Pemilik toko barang antik tersenyum dan berkata, "Meskipun Jeff terkenal, sebagian besar karyanya palsu. Lukisan Anda disalin oleh generasi selanjutnya. Saya pikir tidak mudah bagi Anda untuk datang jauh-jauh. Jika tidak, saya akan memberikannya itu untukmu." Biaya tugas sebesar seratus yuan, bagaimana menurut Anda?"

Apa yang dikatakan bos itu benar, sebagian besar lukisan Jeff palsu, bahkan gurunya pun menirunya, jadi sulit untuk melihat yang asli.

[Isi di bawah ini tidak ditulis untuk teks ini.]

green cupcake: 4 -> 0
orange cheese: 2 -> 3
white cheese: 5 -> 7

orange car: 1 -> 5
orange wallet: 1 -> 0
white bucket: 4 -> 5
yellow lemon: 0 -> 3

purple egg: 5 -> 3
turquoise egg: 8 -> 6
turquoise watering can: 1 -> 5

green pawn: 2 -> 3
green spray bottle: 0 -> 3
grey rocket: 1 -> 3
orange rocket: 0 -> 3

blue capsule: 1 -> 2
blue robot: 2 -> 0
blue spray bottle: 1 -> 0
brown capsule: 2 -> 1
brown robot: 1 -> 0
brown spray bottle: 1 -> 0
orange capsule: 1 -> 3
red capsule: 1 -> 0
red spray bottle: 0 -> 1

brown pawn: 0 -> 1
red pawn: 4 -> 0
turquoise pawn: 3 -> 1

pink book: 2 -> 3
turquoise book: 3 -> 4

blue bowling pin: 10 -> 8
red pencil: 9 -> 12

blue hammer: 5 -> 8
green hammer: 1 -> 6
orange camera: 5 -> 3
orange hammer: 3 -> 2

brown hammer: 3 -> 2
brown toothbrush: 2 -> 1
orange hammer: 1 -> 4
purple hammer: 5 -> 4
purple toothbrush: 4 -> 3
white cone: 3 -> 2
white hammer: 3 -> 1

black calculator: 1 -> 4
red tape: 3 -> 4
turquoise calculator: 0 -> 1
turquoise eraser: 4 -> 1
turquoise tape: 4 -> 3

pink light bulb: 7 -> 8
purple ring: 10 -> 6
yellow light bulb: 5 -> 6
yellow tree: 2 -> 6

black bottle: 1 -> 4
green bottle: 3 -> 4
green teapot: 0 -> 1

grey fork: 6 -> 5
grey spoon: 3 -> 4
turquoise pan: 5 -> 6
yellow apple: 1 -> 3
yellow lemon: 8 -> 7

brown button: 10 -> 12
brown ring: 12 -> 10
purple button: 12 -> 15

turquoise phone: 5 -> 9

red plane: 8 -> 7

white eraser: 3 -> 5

Meski begitu, gaya lukisan salinan ini sangat mirip dengan Jeff. Keterampilan melukisnya sangat dalam dan memiliki beberapa nilai koleksi. Namun, dunia antik berada jauh di dalam air, dan pekerja migran tampak agak membosankan. Tentu saja , bos mau pakai lukisan ini dengan biaya minimal, ambil lukisannya.

"Seratus yuan? Itu terlalu sedikit. Anda tidak berbohong kepada saya, kan?" tanya pekerja migran itu dengan curiga.

Mendengar perkataan buruh migran tersebut, pemilik toko barang antik tersebut seolah sangat terhina, ia menepuk dadanya dan berkata: “Saudaraku, kamu punya hati nurani, kamu boleh pergi dan bertanya-tanya, di mana Toko Medellin saya? Saya selalu punya hati nurani, "Ayolah, kamu masih anak-anak. Aku tahu tidak mudah bagimu untuk datang jauh-jauh, jadi aku akan memberimu sejumlah uang hasil jerih payah. Jika itu orang lain, ini rusak kaligrafi dan lukisan akan terlalu sedikit untuk digunakan sebagai kertas bekas."